I am building a fastify server to upload/download files to s3, when I want to download a file I am able to get it using a node stream and return it, so I prevent loading the whole file in memory, I would like to do something like:
I have tried with piplines but I need to to check when the scan is done, and after I send the stream from s3 to the AV, the original stream is consumed, hence, I cannot send it to the client. do you guys have any suggestion or any gotcha here?
code I have right now:
const stream = body.transformToWebStream();
const antivirusPassthrough = app.avClient.passthrough();
const downloadPassthrough = new PassThrough();
antivirusPassthrough.once("error", (err) => {
throw err
});
antivirusPassthrough.once("scan-complete", (result) => {
const { isInfected } = result;
if (isInfected) {
throw new Errpr("File is infected");
}
});
pipeline(
stream,
antivirusPassthrough,
downloadPassthrough,
(err) => {
if (err) {
app.log.error(err);
}
}
);
return reply.send(downloadPassthrough);
To achieve your goal you need to find a thread off to save resources.
You may use a PromiseTransform
class in your Fastify server.
This class allows you to wait for a promise (like your virus scan)

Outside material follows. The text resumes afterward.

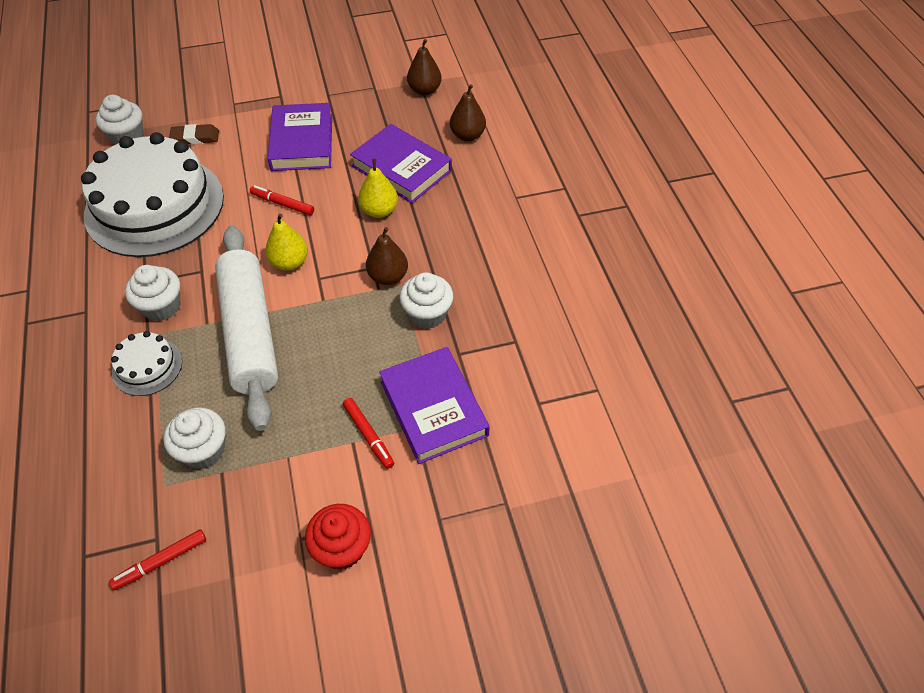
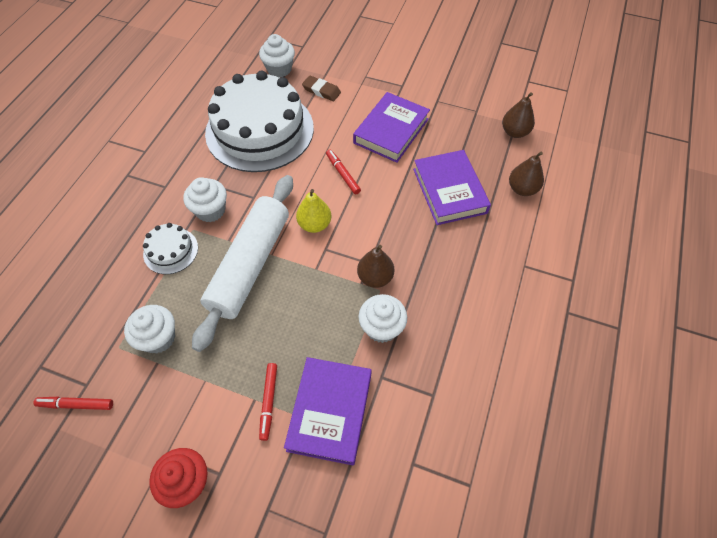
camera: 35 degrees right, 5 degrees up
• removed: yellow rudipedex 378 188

to resolve before completing the stream.
Below is a demo of how to implement this using a random promise to simulate the virus scan:
const fs = require('fs');
const { Transform, PassThrough } = require('stream');
const { pipeline } = require('stream/promises');
// The class to wait for the promise to resolve before finishing the stream
class PromiseTransform extends Transform {
constructor (aPromise, options = {}) {
super(options);
this.aPromise = aPromise;
}
_transform (chunk, encoding, callback) {
this.push(chunk);
callback();
}
_flush (callback) {
// https://nodejs.org/api/stream.html#transform_flushcallback
this.aPromise //
.then(callback)
.catch(callback);
}
}
const app = require('fastify')({ logger: true });
app.get('/', async (request, reply) => {
// The S3 object is a stream
const sourceFile = fs.createReadStream(__filename);
// This is a random promise to simulate the virus scan
const slowRandomPromise = new Promise((resolve, reject) => {
setTimeout(() => {
if (Math.random() < 0.5) {
console.log('random promise failed');
reject(new Error('bad luck'));
return;
}
console.log('random promise success');
resolve();
}, 1_500);
});
const promiseTransform = new PromiseTransform(slowRandomPromise);
const downloadPassthrough = new PassThrough();
pipeline(
sourceFile, //
promiseTransform, //
downloadPassthrough,
).catch(() => {
console.log('pipeline failed, do the cleanup (delete s3 object etc..)');
});
reply.header('Content-Disposition', 'attachment; filename="qwe.js"');
return downloadPassthrough;
});
app.listen({ port: 8080 });
The _flush
method in the PromiseTransform
class is called when
there are no more chunks to be transformed.
It provides a way to perform any final processing before the stream is ended.
In this case, the _flush
method is used to wait for the provided promise (this.aPromise
)
to resolve before signaling that the stream has finished.
Note that the stream is sent to the client (the stream is flowing so we are not wasting server resources) BUT the response is destroyed if the promise rejects (the virus scan fails).
As result a node.js client will get the file under the hood:
const http = require('http');
function makeHttpRequest (url) {
http.get(url, (response) => {
const { statusCode } = response;
console.log('statusCode:', statusCode);
response.setEncoding('utf8');
response.on('data', (data) => {
// This is be called ether the virus scan fails or not
console.log('data:', data);
});
response.on('error', (err) => {
// This is be called if the virus scan fails
console.log('Response error:', err);
});
});
}
makeHttpRequest('http://localhost:8080/');
The browser will delete the downloaded the file if the virus scan fails:
This approach:
PromiseTransform
to not send the last data chunks to do not finalize the file on the client.I think this is a good trade-off because the case when the virus scan fails is rare IMHO.